– Сейчас-то хорошо, работать стало легко, – говорил Зигфрид специально для Фридриха, чтобы тому и в самом деле в конторе освоиться побыстрей. – Гусиные перья теперь не надо затачивать. В прошлый год стальные ваш отец привез из Англии, а сейчас и у нас продают их в лавке. И свечу если надобно зажечь, пожалуйста – спички изобрели.
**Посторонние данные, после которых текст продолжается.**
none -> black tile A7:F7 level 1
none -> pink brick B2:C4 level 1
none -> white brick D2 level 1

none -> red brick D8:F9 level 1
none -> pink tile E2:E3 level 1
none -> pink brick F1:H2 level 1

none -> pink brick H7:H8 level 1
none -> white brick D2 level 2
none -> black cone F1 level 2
А вот раньше!…
– А что было раньше? – спросил Фридрих.
Зигфрид на минуту задумался.
– Раньше на рождество хозяин подарки делал, – сказал Роберт невпопад и полез за платком.
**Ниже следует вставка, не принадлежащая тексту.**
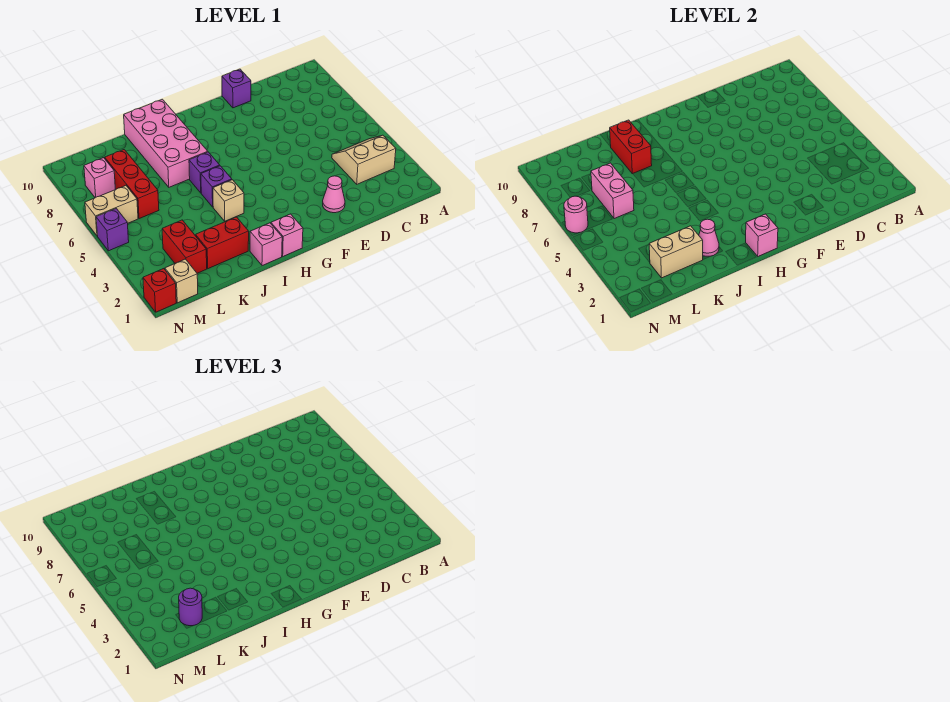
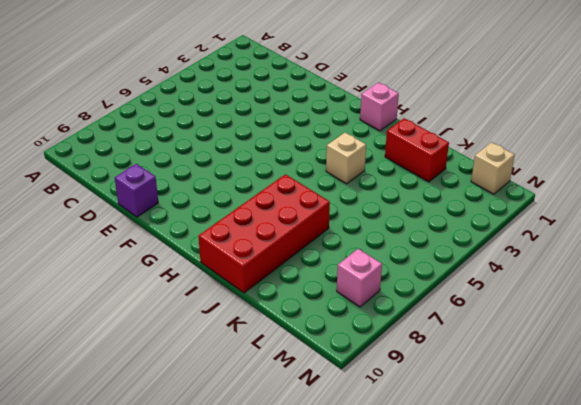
red brick I7:J10 level 1 -> pink brick I7:J10 level 1
none -> tan slope B3:C4 level 1 top 3
none -> pink cone E2 level 1
none -> pink brick I1 level 1

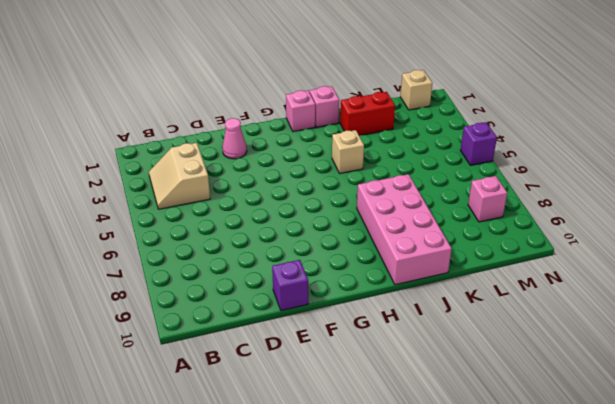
tan slope B3:C4 level 1 top C -> tan slope B3:C4 level 1 top 3
none -> purple brick I5 level 1
none -> purple brick I6 level 1
none -> red brick L2:L3 level 1

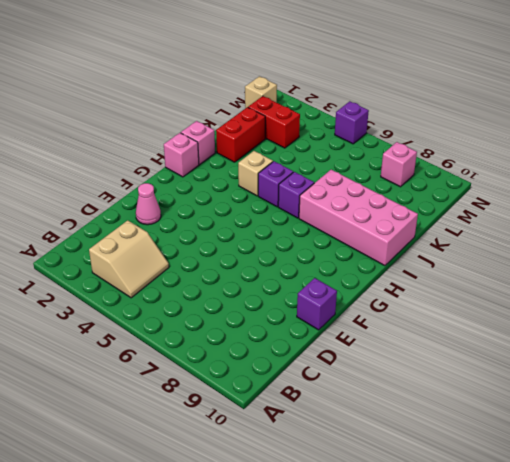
none -> red brick L6:L8 level 1
none -> tan brick M6:N6 level 1
none -> red brick N1 level 1

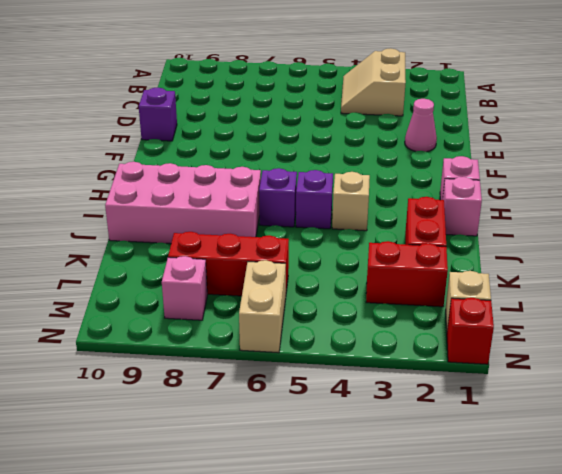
none -> purple brick N5 level 1
none -> pink brick H1 level 2
none -> pink cone J2 level 2

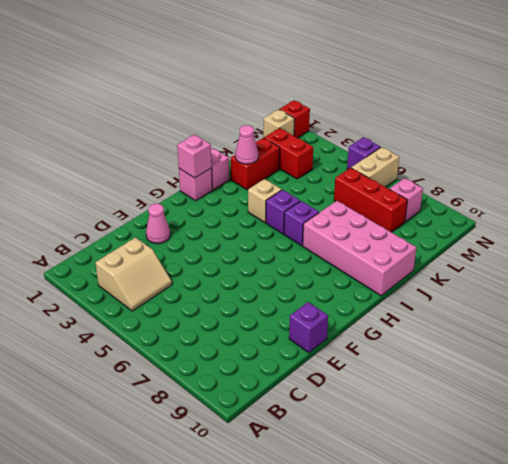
none -> red brick J8:J9 level 2
none -> tan brick K2:L2 level 2
none -> pink brick L6:L7 level 2

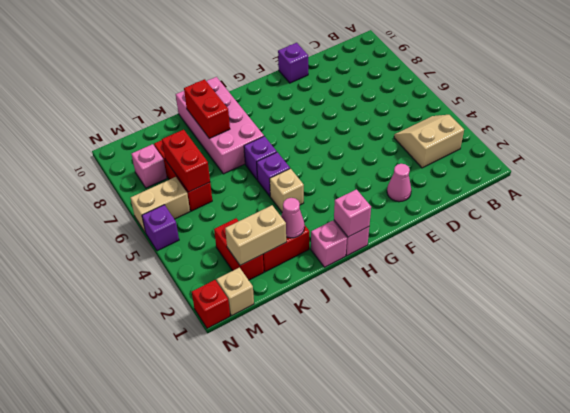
red brick L6:L7 level 2 -> pink brick L6:L7 level 2
none -> pink round brick N6 level 2
none -> purple round brick L2 level 3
– Раньше тоже было хорошо, – проговорил Зигфрид. – Но и сейчас неплохо, зачем жаловаться. А главное, я рад, что контора вашему отцу досталась, а не другим братьям. В вашем-то отце сразу хозяин чувствуется, и я к нему привык.
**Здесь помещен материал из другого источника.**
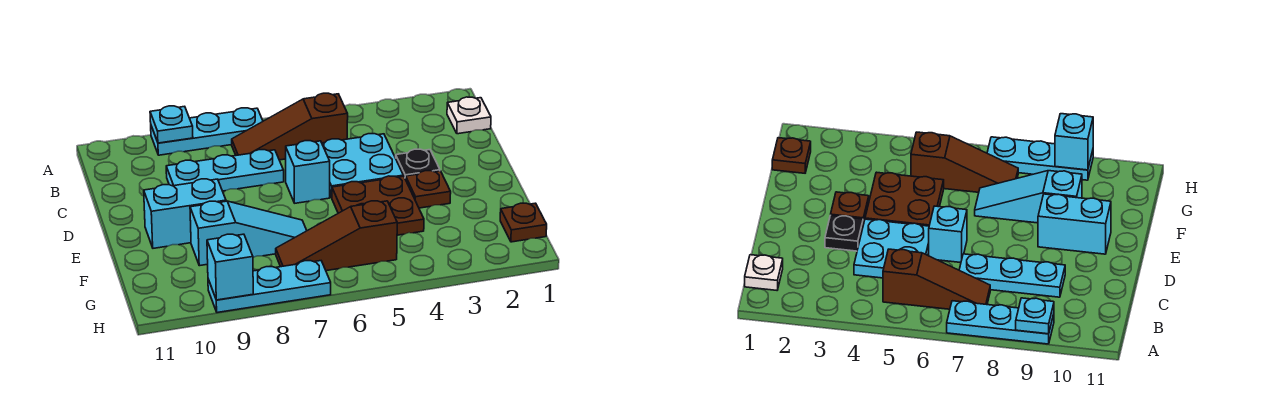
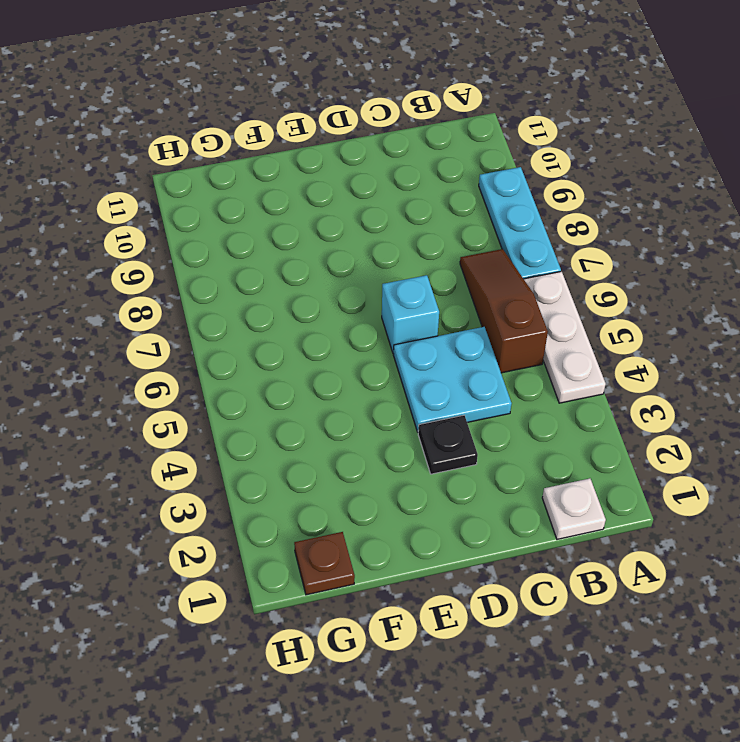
white plate A4:A6 level 1 -> none
none -> cyan plate C7:C9 level 1
none -> brown plate E3 level 1
none -> brown plate E4:F5 level 1

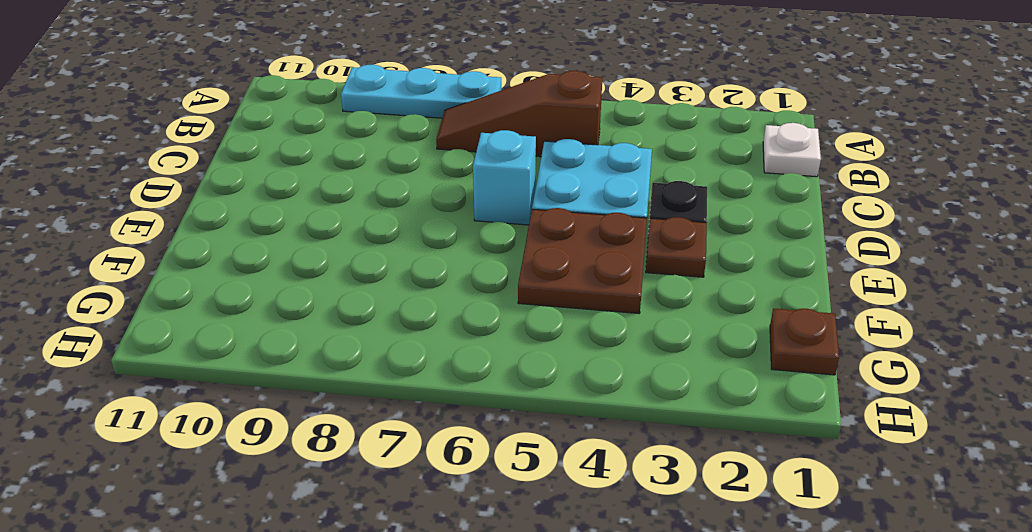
none -> cyan plate C7:C9 level 1
none -> cyan brick E9:E10 level 1
none -> cyan slope F7:F9 level 1 top 9

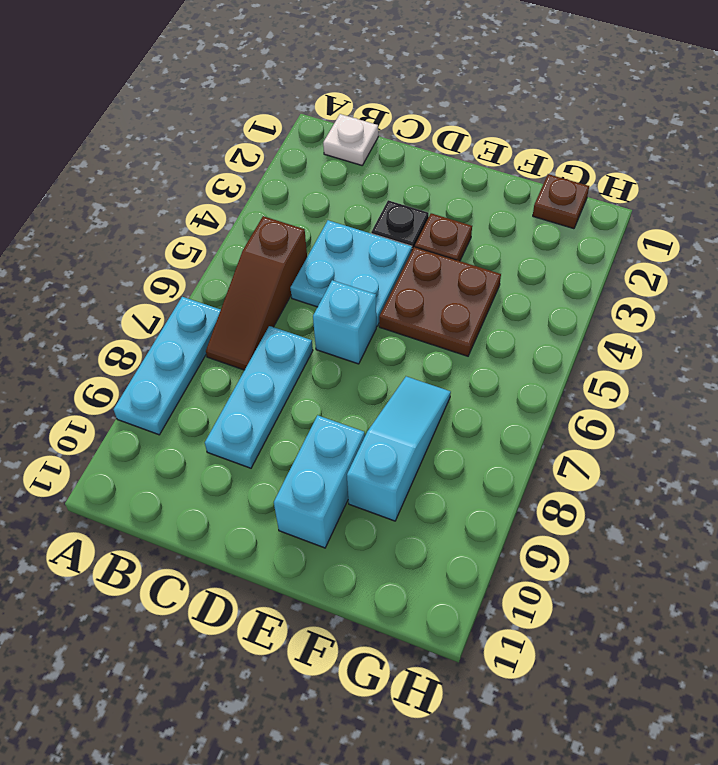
none -> brown slope G5:G7 level 1 top 5
none -> cyan plate H7:H9 level 1
none -> cyan plate A9 level 2

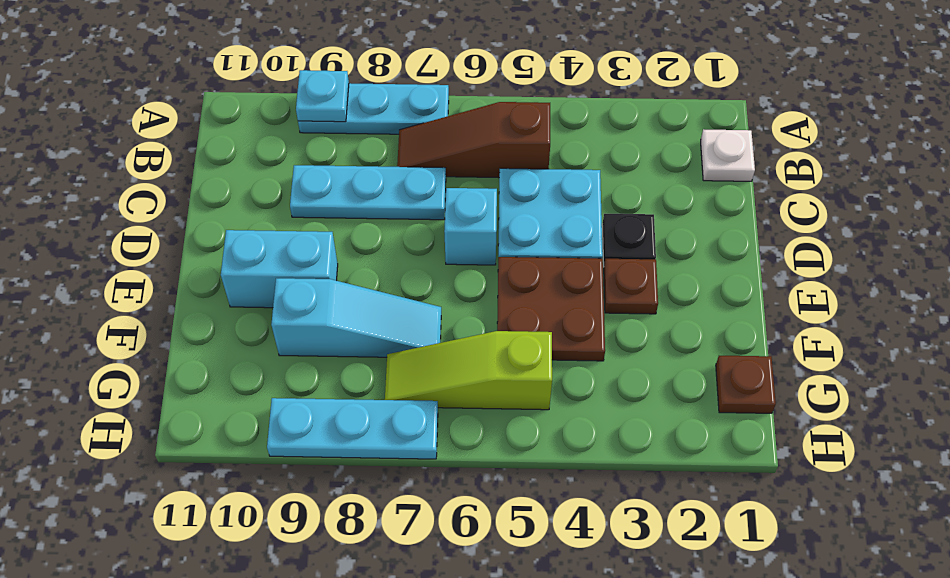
lime slope G5:G7 level 1 top 5 -> brown slope G5:G7 level 1 top 5
none -> cyan brick H9 level 2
В один из первых дней зашел по делам конторщик из другой фирмы. Он весело улыбнулся всем, и уже тогда Фридрих отметил необычайную живость его лица. У конторщика была светловатая голландская бородка, лет ему Фридрих дал двадцать семь – тридцать.
Они поговорили негромко с Зигфридом, а потом конторщик пошел назад. На улице, под самыми окнами, он встретился с двумя молодыми купчиками.
– О, господин Фрейлиграт, какая неожиданная встреча! – обрадовались купчики. – У вас отличное вино, мы как раз говорим об этом. А ваши стихи, рассказывают, напечатаны сегодня в литературном листке. Мы обязательно зайдем к вам сегодня вечером, сыграем партию в карты и уж в этот-то раз выпьем на брудершафт!
– Да-да, господа, с удовольствием. Но не сегодня, господа. Сегодня я занят, как-нибудь позже, – ответил конторщик.
– В затруднительное положение попал старик Эйнер с этим Фрейлигратом. Откуда он знал, что тот печатает стихи во всех газетах, когда нанимал его на работу, – проговорил Зигфрид. – Теперь Эйнеру проходу нет от любопытствующих вопросов, но говорят, Фрейлиграт на удивление аккуратный работник, и с этой стороны у старика претензий к нему нет.
«Так это был сам Фердинанд Фрейлиграт! – подумал Фридрих. – Сам Фрейлиграт заходил к нам в контору как обыкновенный служащий. И если даже он совмещает поэзию с коммерцией, то и я тоже смогу это сделать».
А стихи писались каждый вечер, потом появились рассказы. Первым был «Рассказ о морских разбойниках», о корсарах-греках, которые сражались с турецкими завоевателями. В то время газеты еще продолжали писать о борьбе за свободу христиан-греков против мусульман-турок.
И слово «свобода» все чаще произносилось в кружке у братьев Греберов.
Братья твердо решили стать пасторами, но хотели быть пасторами просвещенными, не дремучими невеждами вроде Круммахера.
Фридрих, как и в прошлом году, приходил вечерами к ним, там же был и Бланк. Фридрих читал им стихи, потом кто-нибудь из них садился за клавесин. Все было как в прошлом году, но только они и сами замечали, как выросли за этот год.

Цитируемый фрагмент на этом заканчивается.